Trump adviser Anthony Scaramucci, who runs the $12.4bn (£10.1bn, €11.1bn) SkyBridge Capital hedge fund firm, said on Thursday that the incoming administration should dismantle the adviser reforms intended to put an end to hidden fees and conflicts of interest in the investment market.
“We’ve got to get rid of this,” he told The Financial Times.
Scaramucci said last month that if Trump is elected, he would repeal the fiduciary standard, describing the rule as the “dumbest decision to come out of the US government in the last 50 to 60 years.”
He accused the regulation of being “unfair” as it would divert too much money from mutual funds into low-cost passive ETFs and index funds.
Several industry groups such as the National Association for Fixed Annuities (Nafa) have launched legal challenges, although a US judge threw out the insurance body’s first appeal earlier this week.
The US Department of Labor issued its first set of guidelines on the fiduciary rule at the end of October, widely-acknowledged as the US equivalent to the UK’s Retail Distribution Review (RDR).
Scrapping the reforms would be welcomed by many asset managers, brokers, life insurers and other financial service providers as it threatens the provision of some of the industry’s most lucrative products.
The regulation will have the biggest impact on brokers, who currently must sell investment products that are suitable for their clients, a less-stringent standard than the fiduciary requirement whereas investment advisers already adhere to a best-interest standard.
However, Knut Rostad of the Institute for the Fiduciary Standard, said it is unclear where Trump stands on the Labor Department’s conflict of interest reforms.
“President-elect Trump is part libertarian, part tea party conservative and part cultural liberal,” Rostad told International Adviser.
“The election of Donald Trump is widely interpreted to mean the finance industry will get a new wave of deregulation that will sweep away the DOL fiduciary rule.

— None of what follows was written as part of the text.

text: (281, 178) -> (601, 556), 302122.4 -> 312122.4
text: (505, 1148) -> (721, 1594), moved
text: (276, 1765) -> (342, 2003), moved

Yet, the record suggests it’s not clear.”
Meanwhile other commentators have pointed out that repealing the leglislation is unlikely to be at the top of Trump’s to-do list for his first 100 days in office.
However, a move to delay it wouldn’t be dissimilar to actions president Barack Obama made when he took office in 2009, when he froze a Bush-era investment advice rule before it took effect.